Para Miniailo, que conduz um projeto que desde o início da guerra na Ucrânia analisa as opiniões dos russos sobre o conflito, caso houvesse uma eleição livre, e caso Navalny pudesse participar, ele teria chances de vencer Putin.

— Vimos o exemplo da Bielorrússia, onde o ditador ancião [Alexander Lukashenko] perdeu a eleição para uma dona de casa [Sviatlana Tikhanovskaya, mulher do líder oposicionistra Siarhei Tsikhanouski, preso pelo governo] — concluiu.

Repressão

Mas Navalny também foi o retrato mais radical do poder e da capacidade de repressão de Vladimir Putin. Suas repetidas detenções e condenações, além de restrições impostas a ele e sua Fundação Anticorrupção (FBK), considerada uma entidade extremista, impediram uma atuação mais incisiva junto ao público. O envenenamento durante um voo na Sibéria, em 2020, foi considerada mundo afora uma tentativa — mais uma — de assassiná-lo, e mesmo sobrevivendo a uma arma química ele precisou esperar alguns dias até que a transferência para a Alemanha fosse liberada.

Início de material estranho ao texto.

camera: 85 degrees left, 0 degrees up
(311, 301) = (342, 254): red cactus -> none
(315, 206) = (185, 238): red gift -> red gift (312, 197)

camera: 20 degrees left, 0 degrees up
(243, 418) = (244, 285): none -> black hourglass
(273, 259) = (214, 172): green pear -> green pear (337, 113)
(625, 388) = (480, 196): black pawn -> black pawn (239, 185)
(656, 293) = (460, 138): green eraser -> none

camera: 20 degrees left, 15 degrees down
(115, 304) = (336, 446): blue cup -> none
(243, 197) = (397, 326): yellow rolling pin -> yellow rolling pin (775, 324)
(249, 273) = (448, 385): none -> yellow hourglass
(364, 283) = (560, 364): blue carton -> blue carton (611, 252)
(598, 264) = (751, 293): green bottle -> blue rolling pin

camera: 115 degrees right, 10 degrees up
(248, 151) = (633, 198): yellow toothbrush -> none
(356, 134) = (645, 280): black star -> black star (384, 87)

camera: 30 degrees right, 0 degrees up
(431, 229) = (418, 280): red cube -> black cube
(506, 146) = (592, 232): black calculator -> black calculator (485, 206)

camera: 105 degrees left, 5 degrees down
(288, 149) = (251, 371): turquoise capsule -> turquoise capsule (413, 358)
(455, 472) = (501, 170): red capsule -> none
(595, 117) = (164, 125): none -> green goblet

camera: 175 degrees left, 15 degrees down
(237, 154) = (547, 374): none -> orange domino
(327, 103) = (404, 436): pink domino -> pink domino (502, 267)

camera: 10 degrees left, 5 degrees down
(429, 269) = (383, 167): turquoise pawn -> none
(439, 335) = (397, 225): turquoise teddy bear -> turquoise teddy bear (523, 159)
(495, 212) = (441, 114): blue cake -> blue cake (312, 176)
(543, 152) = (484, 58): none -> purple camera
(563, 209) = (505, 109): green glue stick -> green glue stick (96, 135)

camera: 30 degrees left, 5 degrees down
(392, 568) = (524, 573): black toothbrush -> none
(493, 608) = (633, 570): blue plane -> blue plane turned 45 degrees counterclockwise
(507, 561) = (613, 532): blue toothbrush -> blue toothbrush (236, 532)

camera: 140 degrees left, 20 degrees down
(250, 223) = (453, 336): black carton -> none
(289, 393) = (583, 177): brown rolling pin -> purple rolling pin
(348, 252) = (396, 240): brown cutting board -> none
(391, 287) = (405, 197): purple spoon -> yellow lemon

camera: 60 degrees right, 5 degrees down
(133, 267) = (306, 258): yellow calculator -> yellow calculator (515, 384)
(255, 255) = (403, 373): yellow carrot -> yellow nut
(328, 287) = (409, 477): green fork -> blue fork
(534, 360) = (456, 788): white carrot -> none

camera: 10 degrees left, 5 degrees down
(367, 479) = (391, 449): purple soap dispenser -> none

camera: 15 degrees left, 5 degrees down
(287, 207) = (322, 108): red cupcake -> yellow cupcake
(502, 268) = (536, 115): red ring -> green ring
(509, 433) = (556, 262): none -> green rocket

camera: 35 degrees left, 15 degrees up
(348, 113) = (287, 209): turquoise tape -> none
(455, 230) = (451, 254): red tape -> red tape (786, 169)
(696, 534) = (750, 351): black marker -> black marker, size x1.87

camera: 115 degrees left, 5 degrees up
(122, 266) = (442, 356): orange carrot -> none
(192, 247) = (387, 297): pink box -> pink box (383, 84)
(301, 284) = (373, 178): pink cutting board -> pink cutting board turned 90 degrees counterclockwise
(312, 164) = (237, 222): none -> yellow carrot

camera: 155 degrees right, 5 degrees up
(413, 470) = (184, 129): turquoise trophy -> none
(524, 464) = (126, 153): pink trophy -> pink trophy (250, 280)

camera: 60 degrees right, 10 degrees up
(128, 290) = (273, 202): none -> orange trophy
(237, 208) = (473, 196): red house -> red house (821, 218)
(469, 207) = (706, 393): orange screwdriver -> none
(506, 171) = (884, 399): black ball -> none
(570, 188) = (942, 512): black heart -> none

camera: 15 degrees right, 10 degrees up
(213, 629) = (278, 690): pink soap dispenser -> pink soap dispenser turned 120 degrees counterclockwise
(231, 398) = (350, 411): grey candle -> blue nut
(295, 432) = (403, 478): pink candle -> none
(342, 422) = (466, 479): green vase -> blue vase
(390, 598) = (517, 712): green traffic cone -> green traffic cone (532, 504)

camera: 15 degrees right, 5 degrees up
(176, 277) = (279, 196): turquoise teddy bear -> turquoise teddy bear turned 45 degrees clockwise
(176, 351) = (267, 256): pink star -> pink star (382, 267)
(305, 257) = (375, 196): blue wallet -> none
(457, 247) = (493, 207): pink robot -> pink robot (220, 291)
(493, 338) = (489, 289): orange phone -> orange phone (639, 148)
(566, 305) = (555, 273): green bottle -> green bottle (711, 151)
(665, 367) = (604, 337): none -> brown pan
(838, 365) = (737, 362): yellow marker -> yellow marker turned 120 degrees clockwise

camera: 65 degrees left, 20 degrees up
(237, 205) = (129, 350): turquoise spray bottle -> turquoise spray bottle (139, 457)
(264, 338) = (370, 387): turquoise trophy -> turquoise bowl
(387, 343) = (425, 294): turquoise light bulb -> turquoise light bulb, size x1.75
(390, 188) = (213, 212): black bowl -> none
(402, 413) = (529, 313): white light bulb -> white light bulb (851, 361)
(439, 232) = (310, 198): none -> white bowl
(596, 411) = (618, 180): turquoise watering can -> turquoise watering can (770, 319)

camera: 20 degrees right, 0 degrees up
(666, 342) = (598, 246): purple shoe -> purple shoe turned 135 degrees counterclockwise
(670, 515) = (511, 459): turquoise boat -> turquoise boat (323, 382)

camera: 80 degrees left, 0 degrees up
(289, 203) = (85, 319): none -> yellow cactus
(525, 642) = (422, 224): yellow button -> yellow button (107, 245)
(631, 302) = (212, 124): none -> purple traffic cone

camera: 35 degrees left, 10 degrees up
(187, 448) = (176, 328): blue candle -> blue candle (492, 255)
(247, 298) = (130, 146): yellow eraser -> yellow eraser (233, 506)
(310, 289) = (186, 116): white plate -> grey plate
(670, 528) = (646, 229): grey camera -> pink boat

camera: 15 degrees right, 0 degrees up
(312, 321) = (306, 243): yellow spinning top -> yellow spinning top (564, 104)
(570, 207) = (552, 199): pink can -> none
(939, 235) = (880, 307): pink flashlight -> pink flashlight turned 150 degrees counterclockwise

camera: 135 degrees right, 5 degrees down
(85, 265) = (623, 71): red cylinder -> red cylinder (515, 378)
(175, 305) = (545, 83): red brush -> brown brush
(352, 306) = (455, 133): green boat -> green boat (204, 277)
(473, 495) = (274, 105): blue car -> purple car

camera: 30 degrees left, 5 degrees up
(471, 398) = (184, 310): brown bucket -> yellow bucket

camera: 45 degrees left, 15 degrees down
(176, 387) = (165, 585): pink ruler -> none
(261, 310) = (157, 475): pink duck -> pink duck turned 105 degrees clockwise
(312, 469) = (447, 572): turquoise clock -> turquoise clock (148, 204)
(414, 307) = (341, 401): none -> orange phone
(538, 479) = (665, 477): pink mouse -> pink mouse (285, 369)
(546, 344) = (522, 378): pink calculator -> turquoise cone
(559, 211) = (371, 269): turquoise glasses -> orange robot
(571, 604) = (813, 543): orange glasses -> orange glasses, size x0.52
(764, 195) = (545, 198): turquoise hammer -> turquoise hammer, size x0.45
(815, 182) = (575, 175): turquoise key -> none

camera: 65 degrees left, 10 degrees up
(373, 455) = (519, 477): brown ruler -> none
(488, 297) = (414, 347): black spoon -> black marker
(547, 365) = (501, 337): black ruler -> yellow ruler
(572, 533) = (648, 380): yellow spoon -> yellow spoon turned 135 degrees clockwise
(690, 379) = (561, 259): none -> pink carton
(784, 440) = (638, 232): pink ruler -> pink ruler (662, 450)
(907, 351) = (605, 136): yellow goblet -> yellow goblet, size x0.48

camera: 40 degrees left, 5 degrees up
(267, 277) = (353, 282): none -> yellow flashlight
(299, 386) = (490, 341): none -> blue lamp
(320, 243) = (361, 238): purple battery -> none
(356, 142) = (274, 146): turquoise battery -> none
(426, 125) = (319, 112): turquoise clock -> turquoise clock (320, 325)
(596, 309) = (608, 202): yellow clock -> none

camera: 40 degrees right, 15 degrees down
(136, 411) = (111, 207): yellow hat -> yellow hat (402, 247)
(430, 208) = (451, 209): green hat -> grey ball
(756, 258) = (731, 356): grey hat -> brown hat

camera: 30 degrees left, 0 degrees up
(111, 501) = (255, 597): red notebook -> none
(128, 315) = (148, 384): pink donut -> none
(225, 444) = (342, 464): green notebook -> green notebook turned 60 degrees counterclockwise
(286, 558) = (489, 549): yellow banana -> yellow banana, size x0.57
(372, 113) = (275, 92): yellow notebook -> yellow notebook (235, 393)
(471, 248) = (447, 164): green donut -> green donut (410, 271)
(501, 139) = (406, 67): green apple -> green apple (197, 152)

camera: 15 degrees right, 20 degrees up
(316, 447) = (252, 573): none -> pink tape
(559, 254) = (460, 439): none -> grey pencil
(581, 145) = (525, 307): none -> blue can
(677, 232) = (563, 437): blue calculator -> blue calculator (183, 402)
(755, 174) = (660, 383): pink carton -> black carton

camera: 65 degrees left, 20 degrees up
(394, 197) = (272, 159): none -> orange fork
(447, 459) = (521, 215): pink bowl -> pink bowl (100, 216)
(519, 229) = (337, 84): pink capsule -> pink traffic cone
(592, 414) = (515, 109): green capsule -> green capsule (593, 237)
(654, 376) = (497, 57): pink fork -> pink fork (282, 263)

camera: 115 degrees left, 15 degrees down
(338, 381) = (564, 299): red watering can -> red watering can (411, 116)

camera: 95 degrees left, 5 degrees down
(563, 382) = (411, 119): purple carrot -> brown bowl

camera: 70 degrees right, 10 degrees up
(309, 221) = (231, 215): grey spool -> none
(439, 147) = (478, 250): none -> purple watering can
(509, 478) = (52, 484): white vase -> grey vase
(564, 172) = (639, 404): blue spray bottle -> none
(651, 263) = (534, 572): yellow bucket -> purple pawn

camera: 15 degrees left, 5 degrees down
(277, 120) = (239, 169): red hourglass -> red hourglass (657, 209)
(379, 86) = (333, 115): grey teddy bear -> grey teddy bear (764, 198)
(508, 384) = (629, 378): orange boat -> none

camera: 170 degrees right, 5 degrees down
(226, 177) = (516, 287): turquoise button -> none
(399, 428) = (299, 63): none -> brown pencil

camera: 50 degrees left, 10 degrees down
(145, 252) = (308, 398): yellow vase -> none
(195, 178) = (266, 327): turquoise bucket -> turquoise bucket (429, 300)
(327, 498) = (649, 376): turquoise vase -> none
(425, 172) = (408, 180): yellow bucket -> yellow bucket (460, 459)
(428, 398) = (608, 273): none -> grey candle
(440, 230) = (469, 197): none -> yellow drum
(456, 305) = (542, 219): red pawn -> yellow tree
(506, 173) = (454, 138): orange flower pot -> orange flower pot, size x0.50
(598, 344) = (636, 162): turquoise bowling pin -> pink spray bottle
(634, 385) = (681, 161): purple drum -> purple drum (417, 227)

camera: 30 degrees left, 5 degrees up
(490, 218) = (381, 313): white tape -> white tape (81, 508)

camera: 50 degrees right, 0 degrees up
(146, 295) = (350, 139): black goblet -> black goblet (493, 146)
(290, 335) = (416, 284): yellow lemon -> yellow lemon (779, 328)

Quando decidiu retornar à Rússia, nos primeiros dias de 2021, muitos o questionaram sobre a viagem, e as próprias autoridades o alertaram sobre o que estaria por vir: condições extremas, isolamento, e um possível apagamento de sua imagem. Ao pousar em Moscou, todas as previsões se confirmaram: as condenações se acumulavam, as transferências para regimes cada vez mais duros idem, assim como os problemas de saúde que em vários momentos quase lhe custaram a vida. Em uma carta à jornalista Yevgenia Albats, sua mentora,parecia entender o que havia escolhido.

“Jenia, tudo está bem. A história está acontecendo. A Rússia está passando por isso, e estamos indo em frente. Vamos conseguir (provavelmente). E estou bem, não tenho remorsos. Você também não deveria ter, e não deveria se preocupar. Tudo estará bem. Mesmo que não esteja, teremos o consolo de termos vivido vidas honestas”, escreveu Navalny.

A morte de Navalny ocorreu a cerca de um mês da eleição presidencial , marcada para os dias 15, 16 e 17 de março. Além de Putin, todos os candidatos aprovados pelas autoridades eleitorais são governistas. Para Miniailo, a percepção de que Navalny foi mais uma vítima do Kremlin deve ter o efeito esperado por Putin: o de passar a mensagem de que não há espaço para vozes dissonantes.

— Não acredito que tenha sido uma coincidência. Ele estava perfeitamente saudável há uma semana, e vimos isso em imagens do tribunal — afirmou, sinalizando acreditar na teoria de que Navalny teria sido assassinato, algo compartilhado por aliados do ativista. — Então acredito que tenha sido feito para abalar a esperança, e foi feito exatamente porque os tempos estão muito difíceis para o Kremlin.